Ottawa invites businesses, workers, and citizens to weigh in on the trade pact as North America moves toward its first 6 year review. Submissions are due by Nov. 3.

Mitchell Sophia
5 Min Read

Canada has kicked off a public consultation to help shape its position on the United States, Mexico-Canada Agreement before the pact’s first joint review in 2026, a step that will influence the rules of trade across a $1.3 trillion cross border corridor.

Global Affairs Canada said the comment window opens Sept. 20 and closes Nov. 3, and will feed directly into Ottawa’s preparation for the review required six years after the deal took effect on July 1, 2020.

The department posted a dedicated submission portal and urged participation from companies, labor, Indigenous organizations, academics, and the general public.

The announcement formalizes a process Canada previewed last year and puts it on a timeline similar to Washington and Mexico City, which also launched their own calls for input. Canada’s notice is an official government action that sets the terms of engagement for stakeholders and signals the issues Ottawa wants to hear about.

Dominic LeBlanc, the cabinet minister responsible for Canada-U.S. trade, framed the consultation as an exercise in practical policy rather than a referendum on the deal itself.

In a statement, he said the government wants to hear directly from Canadians to ensure the agreement keeps aligning with national priorities and supports growth. Dominic LeBlanc said in a news release, We want to hear directly from Canadians. The government’s release reiterates that the process will inform Canada’s stance going into the 2026 joint review.

The mechanics of the USMCA review matter for markets because the outcome can either reinforce predictability or inject new uncertainty into cross border supply chains.

Under the pact’s review and extension clause, the three countries will assess how the deal is working, consider proposals for adjustments, and decide whether to extend the agreement for another 16 years.

If they do not reach that decision in 2026, the text sets a path for annual check-ins and a potential sunset a decade later, which would keep a risk premium hanging over trade sensitive sectors.

Policy analysts widely expect the process to focus on targeted fixes rather than a wholesale rewrite, but the political calendar in all three countries could pull the talks toward higher stakes demands.

Automakers and parts suppliers are likely to revisit rules of origin that have already drawn formal disputes, while agriculture groups could push for firm enforcement of market access commitments.

Energy companies will watch for any attempt to reopen disciplines on state owned enterprises and environmental provisions, which affect cross border pipelines and clean tech investment.

Digital firms are expected to defend the agreement’s treatment of data flows and source code protections, given the spread of data localization proposals worldwide.

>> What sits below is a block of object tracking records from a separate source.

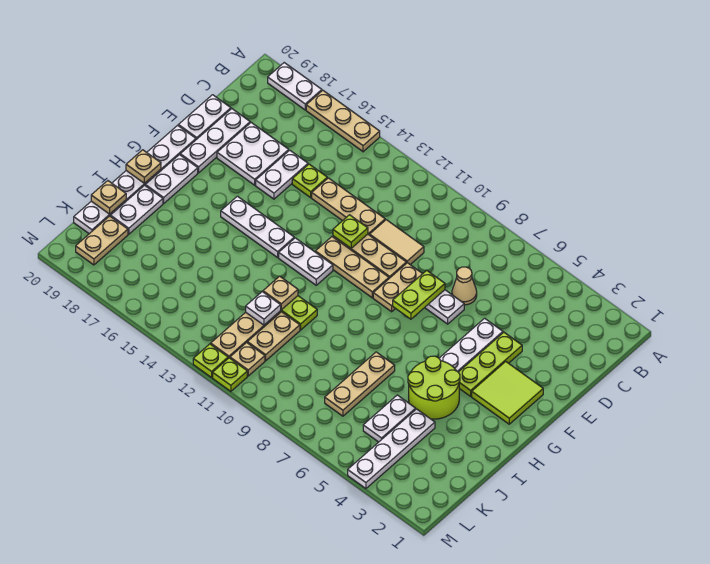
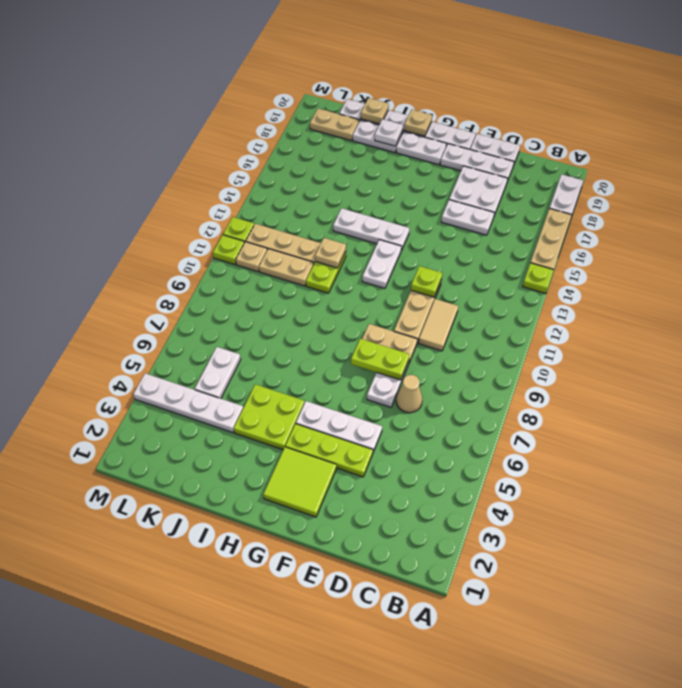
tan plate D12:D14 level 1 -> none
lime plate D15 level 1 -> lime plate A14 level 1
tan plate F10:F12 level 1 -> none
white plate G14:G16 level 1 -> white plate G14:I14 level 1
lime round brick H4:I5 level 1 -> lime plate H4:I5 level 1
tan plate I7:K7 level 1 -> none
white plate J5:K5 level 1 -> white plate K5:K6 level 1
white plate J12 level 2 -> white plate I19 level 2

The U.S. Trade Representative opened a parallel comment process and set a public hearing for Nov. 17, with written submissions due by Nov. 3.

The synchronized timelines reduce the odds of one party sprinting ahead of the others and suggest that technical groundwork will unfold in tandem through early 2026.

The United States remains Canada’s largest export market and top source of foreign direct investment, and two way trade in goods and services moves in heavy daily volumes.

The government highlighted those ties in its release while emphasizing that public input will help Ottawa decide where to defend the status quo, where to press partners for improvements, and where to update rules to reflect new technologies and climate policy.

Consultation is used to put concrete asks on the record, including proposed text, compliance fixes, or implementation timelines.

A clean extension would validate current supply chain footprints and rules of origin models. Targeted adjustments could require moderate retooling or documentation changes.

Firms in autos, agriculture, energy, and e-commerce should work with counsel to map which chapters and annexes are most material to their operations and where Ottawa might be receptive to detailed recommendations.